Sono sempre più numerosi gli imprenditori che decidono di impegnarsi nel sociale, non di rado anche con investimenti cospicui. Filantropia, spinta solidale? O, addirittura, mecenatismo? Beh, diciamo che un sentimento positivo di partenza c’è, ci deve essere. Ma va anche detto che oggi, soprattutto nell’attuale fase di emergenza socio-sanitaria, investire nel sociale può avere dei ritorni tutt’altro che irrilevanti da un punto di vista dell’immagine (la cosiddetta brand reputation), ma anche di mercato.
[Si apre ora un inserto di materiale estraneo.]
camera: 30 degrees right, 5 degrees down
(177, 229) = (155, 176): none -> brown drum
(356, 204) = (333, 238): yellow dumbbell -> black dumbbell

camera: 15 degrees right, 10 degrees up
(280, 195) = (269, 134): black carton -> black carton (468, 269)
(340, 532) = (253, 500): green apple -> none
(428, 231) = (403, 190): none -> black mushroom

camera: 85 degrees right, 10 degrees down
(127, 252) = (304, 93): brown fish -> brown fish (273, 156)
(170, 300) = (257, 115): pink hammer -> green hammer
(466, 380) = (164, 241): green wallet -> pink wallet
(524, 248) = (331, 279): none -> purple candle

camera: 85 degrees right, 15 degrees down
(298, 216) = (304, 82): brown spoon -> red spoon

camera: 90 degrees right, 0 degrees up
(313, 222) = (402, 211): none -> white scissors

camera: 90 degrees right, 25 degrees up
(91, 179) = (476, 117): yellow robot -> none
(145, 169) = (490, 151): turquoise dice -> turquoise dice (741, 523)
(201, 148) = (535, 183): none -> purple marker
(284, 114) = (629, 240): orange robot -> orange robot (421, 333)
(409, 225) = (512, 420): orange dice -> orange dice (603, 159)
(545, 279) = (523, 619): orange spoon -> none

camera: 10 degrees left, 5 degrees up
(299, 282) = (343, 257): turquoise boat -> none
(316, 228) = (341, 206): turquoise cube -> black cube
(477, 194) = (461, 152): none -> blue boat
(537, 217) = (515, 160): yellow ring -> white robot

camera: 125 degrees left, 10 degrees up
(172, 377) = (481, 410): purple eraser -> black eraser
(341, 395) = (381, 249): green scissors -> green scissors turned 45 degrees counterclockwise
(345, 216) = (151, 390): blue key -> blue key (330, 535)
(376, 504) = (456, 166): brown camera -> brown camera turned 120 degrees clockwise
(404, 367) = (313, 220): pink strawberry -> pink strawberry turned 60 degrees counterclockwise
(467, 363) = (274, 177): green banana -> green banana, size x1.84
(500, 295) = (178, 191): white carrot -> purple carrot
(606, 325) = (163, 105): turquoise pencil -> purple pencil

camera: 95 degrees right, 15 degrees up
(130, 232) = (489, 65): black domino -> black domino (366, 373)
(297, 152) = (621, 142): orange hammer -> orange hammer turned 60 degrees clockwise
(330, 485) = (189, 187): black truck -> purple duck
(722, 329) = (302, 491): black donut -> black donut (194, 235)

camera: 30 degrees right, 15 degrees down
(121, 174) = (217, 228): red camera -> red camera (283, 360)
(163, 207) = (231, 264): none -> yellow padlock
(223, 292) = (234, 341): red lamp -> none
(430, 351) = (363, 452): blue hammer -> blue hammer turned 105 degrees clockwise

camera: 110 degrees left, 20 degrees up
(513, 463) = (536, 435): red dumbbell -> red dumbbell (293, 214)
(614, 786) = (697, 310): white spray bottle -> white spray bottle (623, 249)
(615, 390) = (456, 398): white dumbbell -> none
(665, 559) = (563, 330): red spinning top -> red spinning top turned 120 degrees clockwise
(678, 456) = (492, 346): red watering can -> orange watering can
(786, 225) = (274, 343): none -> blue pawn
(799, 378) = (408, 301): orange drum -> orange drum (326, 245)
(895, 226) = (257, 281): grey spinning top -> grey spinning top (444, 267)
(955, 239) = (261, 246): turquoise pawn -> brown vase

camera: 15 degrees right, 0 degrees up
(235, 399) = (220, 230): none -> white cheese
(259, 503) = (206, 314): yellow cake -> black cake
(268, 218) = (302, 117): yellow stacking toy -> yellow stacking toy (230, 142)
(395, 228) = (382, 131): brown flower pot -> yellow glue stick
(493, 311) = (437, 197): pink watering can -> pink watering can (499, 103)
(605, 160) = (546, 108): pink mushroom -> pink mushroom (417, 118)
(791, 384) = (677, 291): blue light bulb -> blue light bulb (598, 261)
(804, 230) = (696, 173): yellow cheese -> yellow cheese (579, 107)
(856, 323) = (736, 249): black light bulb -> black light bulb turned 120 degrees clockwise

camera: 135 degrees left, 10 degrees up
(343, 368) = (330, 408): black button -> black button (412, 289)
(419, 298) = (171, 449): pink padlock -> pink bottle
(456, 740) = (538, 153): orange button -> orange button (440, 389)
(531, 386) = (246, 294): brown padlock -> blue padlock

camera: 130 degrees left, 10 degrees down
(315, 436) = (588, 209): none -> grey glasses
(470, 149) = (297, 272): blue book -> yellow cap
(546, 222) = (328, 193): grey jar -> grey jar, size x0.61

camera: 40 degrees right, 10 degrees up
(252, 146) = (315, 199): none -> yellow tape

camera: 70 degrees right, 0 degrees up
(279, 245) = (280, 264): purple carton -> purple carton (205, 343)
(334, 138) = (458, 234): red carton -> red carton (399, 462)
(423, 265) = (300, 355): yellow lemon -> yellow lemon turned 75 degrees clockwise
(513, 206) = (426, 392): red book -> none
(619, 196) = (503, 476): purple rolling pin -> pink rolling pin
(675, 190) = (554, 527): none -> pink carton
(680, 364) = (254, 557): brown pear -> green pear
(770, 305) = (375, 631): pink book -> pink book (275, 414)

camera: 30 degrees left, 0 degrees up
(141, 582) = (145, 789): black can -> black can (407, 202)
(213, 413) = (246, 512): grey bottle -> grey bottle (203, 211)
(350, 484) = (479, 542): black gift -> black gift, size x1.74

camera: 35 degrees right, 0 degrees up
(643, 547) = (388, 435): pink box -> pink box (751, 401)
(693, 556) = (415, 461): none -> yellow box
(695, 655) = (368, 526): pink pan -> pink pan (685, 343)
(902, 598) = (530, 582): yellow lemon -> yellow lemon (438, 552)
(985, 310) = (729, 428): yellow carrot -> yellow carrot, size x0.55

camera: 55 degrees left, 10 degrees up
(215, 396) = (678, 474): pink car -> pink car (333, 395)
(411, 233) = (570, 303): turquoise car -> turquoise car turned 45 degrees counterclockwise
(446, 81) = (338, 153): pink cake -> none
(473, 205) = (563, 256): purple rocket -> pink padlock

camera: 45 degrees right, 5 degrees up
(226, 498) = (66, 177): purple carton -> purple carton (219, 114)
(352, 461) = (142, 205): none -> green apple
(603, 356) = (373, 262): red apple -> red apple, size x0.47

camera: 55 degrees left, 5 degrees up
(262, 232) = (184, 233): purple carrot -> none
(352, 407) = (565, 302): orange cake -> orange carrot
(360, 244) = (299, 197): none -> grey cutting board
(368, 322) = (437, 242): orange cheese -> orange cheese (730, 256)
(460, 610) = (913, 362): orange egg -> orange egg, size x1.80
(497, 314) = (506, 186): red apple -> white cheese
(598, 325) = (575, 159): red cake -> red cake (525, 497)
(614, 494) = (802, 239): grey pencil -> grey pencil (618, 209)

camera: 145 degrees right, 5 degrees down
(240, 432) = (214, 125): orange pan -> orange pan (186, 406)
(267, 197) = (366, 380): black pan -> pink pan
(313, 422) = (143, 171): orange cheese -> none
Un’azienda crea valore in termini di profitto, indotto, occupazione, ma anche di social reputation. Se questo avveniva già prima della pandemia del Coronavirus, ora l’emergenza ha inevitabilmente accesso i riflettori sulla vocazione sociale, sull’impegno a guardare oltre il giardino della propria azienda per aiutare anche gli altri. Un sondaggio, pubblicato dal Word Economic Forum, rivela che 9 cittadini su 10, a livello globale, auspicano di vivere in un mondo più sostenibile ed equo nel post-Covid 19, e che il 72% si aspetta una trasformazione nel proprio stile di vita, piuttosto che un ritorno al passato.
Insomma c’è una precisa tendenza che un buon imprenditore, mediamente illuminato, non può ignorare. E’ chiaro che la nuova mission deve essere condivisa dal mercato e dagli stessi dipendenti. Chi decide di convertirsi alla responsabilità sociale d’impresa lo fa spesso per suscitare un’impressione positiva sui propri investitori, clienti, lavoratori. Un piano di corporate social responsability diventa allora un importante biglietto da visita, strettamente collegato alle proprie politiche di marketing.
Pensiamo alle donazioni, al volontariato aziendale, alle sponsorizzazioni di eventi o ricorrenze rilevanti per il proprio settore o a campagne di comunicazione ad hoc. Per raggiungere l’obiettivo l’impresa dovrà creare un dialogo con i propri consumatori fino ad instaurare una vera e propria alleanza, sostenuta da un più alto volume di acquisti a fronte di un più alto impegno socio-ambientale. In altre parole, chi acquista qualcosa, non sta solo comprando quel determinato prodotto o servizio: si sta pagando anche, e soprattutto, per uno stile di vita e dei valori in cui ci si riconosce.
Stesso discorso per quanto riguarda i dipendenti: un’azienda che decide di guardare al sociale e di investire nel no profit, ha bisogno di avere personale in perfetta sintonia, pronto a sposare gli stessi principi etici e a sostenere, in prima persona, le iniziative portate avanti dal suo datore di lavoro.
Non a caso è sempre più frequente il diretto coinvolgimento dei dipendenti in progetti di impegno sociale aziendale. Ma l’azienda deve avere la forza (e l’intelligenza) di non prendersi la scena: i protagonisti della campagna o dell’evento sono i valori comuni che vengono espressi dalla no profit che si è deciso di sostenere. Senza contare che un atteggiamento di comunicazione discreto del brand viene sempre premiato dai media, pronti a dare visibilità a portatori di interessi e non a operazioni smaccatamente commerciali.